Ideally, this should be the parser many1 digit `sepBy` char '.' to get things like version 8.4.3, but this gives the type error, which I haven't followed through with yet:

    • Couldn't match type ‘[Char]’ with ‘Char’
      Expected type: Text.Parsec.Prim.ParsecT s u m String
        Actual type: Text.Parsec.Prim.ParsecT s u m [[Char]]
    • In the second argument of ‘(<$>)’, namely
        ‘(string "Version: " *> (many1 digit `sepBy` char '.'))’
      In the expression:
        (\ x -> info {_version = read x})
          <$> (string "Version: " *> (many1 digit `sepBy` char '.'))
      In an equation for ‘versionParser’:
          versionParser
            = (\ x -> info {_version = read x})
                <$> (string "Version: " *> (many1 digit `sepBy` char '.'))
   |
93 |         versionParser = (\x -> info{_version = read x}) <$> (string "Version: " *> (many1 digit `sepBy` char '.'))
   |                                                              ^^^^^^^^^^^^^^^^^^^^^^^^^^^^^^^^^^^^^^^^^^^^^^^^^^^^

@qrilka If you have a moment, I have a educational Haskell question I’ve been unable to tackle.

We would like to parse version numbers like 8.4.3.

The original code’s parser used many1 digit, and would grab the 8, but not the .4.3.

I thought that the obvious fix would be to replace many1 digit With many1 digit `sepBy` char ‘.’. But this fails to compile on a mismatched type of String versus [[Char]]. So I hacked in the code block above that would parse 8.4, and omit the .3.

Why doesn’t the sepBy work here?

@essandess I'm not sure I understand your point about "not work" here - sepBy works just as it's supposed to work - it constructs a list of values in the end with separator excluded, i.e. for "8.4.3" you'll get ["8","4","3"]. I see _version is an Integer and I wonder how could you store a multicomponent version there, something line [Int] would be more sensible if number of version components is not fixed (though I don't yet know how you use that information)

Thanks again for the Haskell n00b pointers @qrilka!

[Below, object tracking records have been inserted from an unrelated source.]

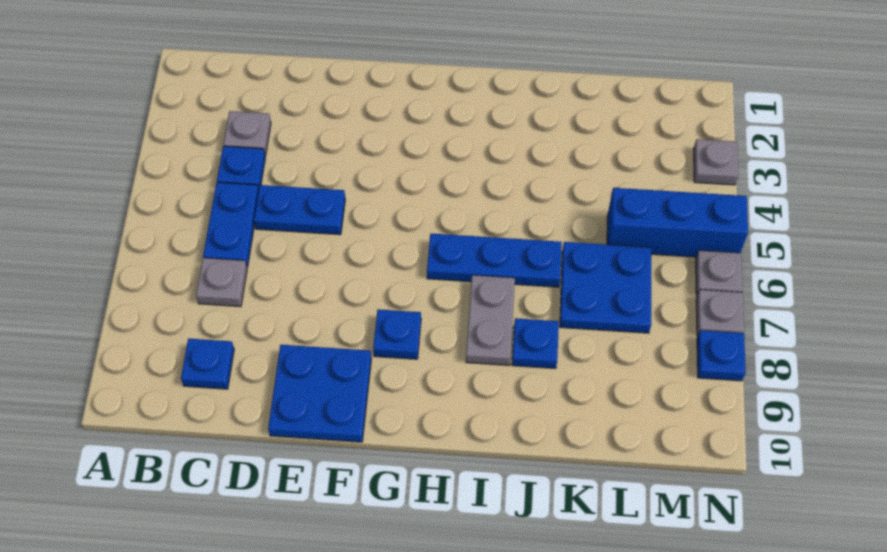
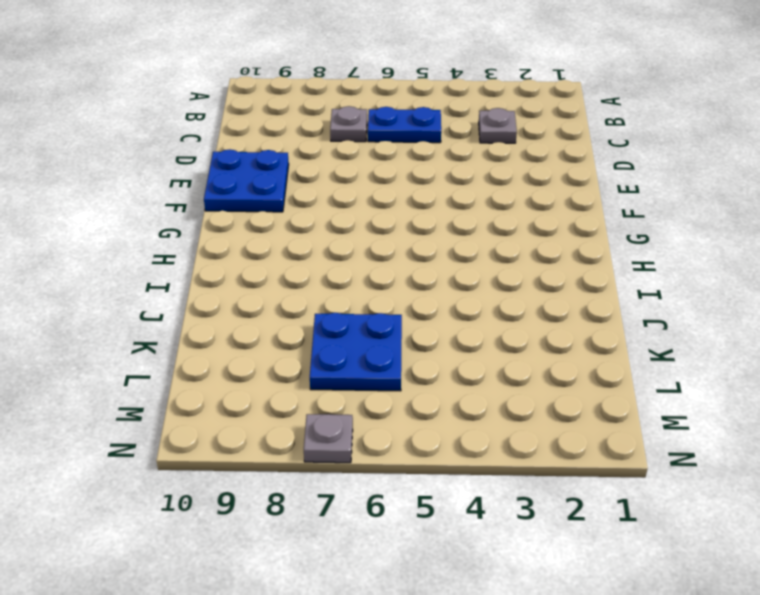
none -> blue plate C4 level 1
none -> blue plate C9 level 1
none -> blue plate D5:E5 level 1

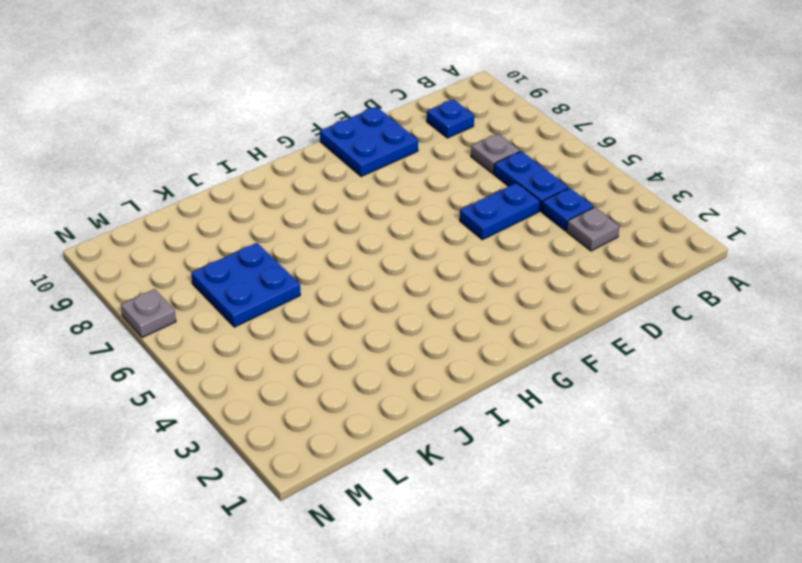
none -> blue plate G8 level 1
none -> blue plate H6:J6 level 1
none -> grey plate I7:I8 level 1

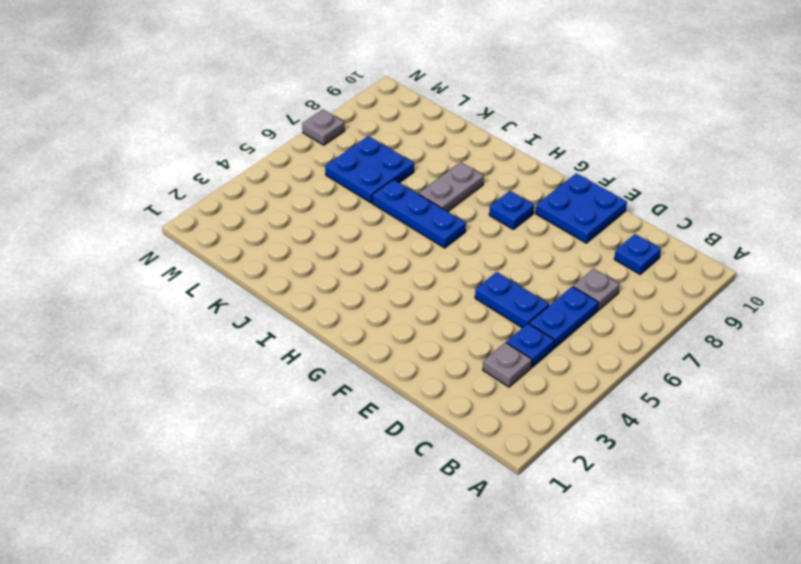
none -> blue plate J8 level 1
none -> blue brick L5:N5 level 1
none -> grey plate N3 level 1

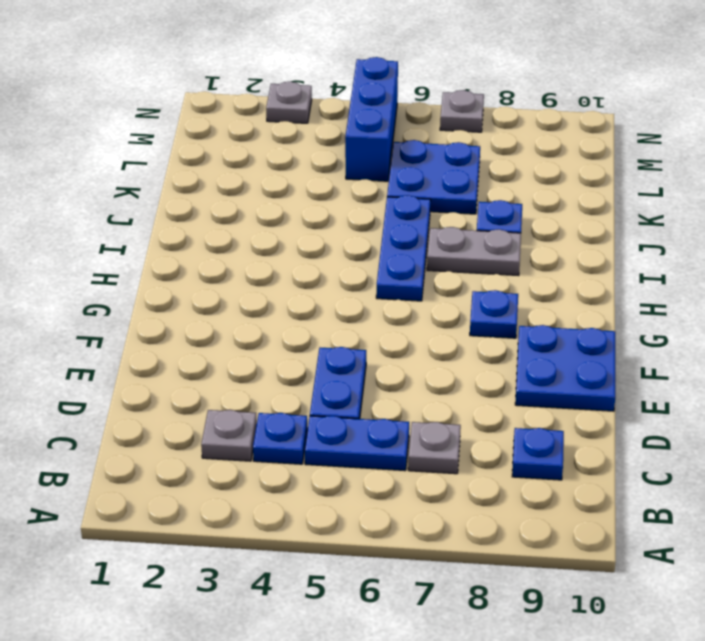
none -> grey plate N6 level 1
none -> blue plate N8 level 1

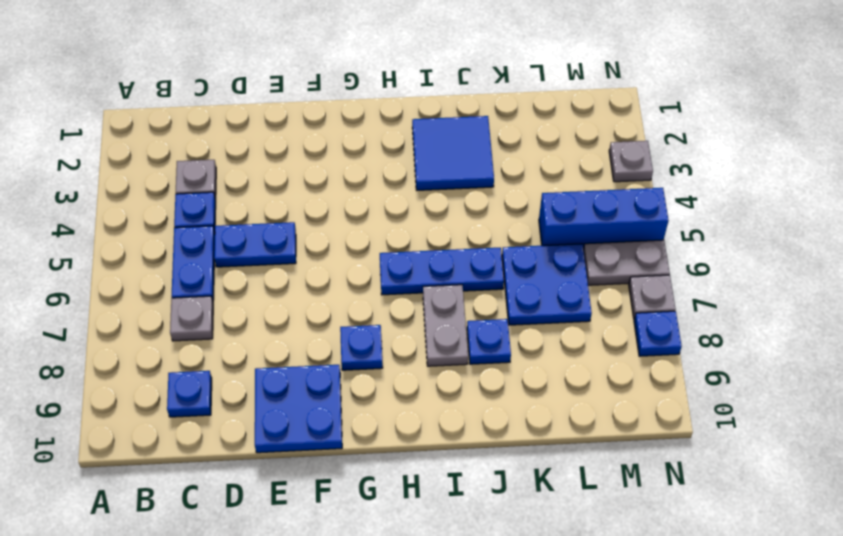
blue tile I2:J3 level 1 -> none
grey plate M6:N6 level 1 -> grey plate N6 level 1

What I mean is that the code fragment many1 digit `sepBy` char ‘.’ does not compile in this statement:

-- versionnumber = many1 digit -- this compiles!
versionnumber = many1 digit `sepBy` char ‘.’  -- this doesn't compile!!! 
-- versionnumber = (++) <$> many1 digit `sepBy` char ‘.’  -- this doesn't compile either!!! 
versionParser = (\x -> info{_version = read x}) <$> (string "Version: " *> versionnumber)

What's the correct sepBy (or equivalent) parser that will grab the string "8.4.3" from a line that looks like:

Version: 8.4.3

Just to keep it simple, I'd like to parse the string alone, and ignore that fact that it is comprised of things that could be cast as Int type.

In Python, this would be something like '.'.join(["8","4","3"]), after the parser found the "Version: 8.4.3" and sepBy converted it to ["8","4","3"].

@qrilka Thanks again for the pointer. I got it:

intercalate "." <$> many1 digit `sepBy` char '.'

I didn't write anything here today :)
Theoretically you could do that in the parser already though it looks not quite pleasant:

λ> parse (do{d1 <- many1 digit; dotDs <- many1 $ (:) <$> char '.' <*> many1 digit; return $ concat (d1:dotDs)}) "" "18.4.3"
Right "18.4.3"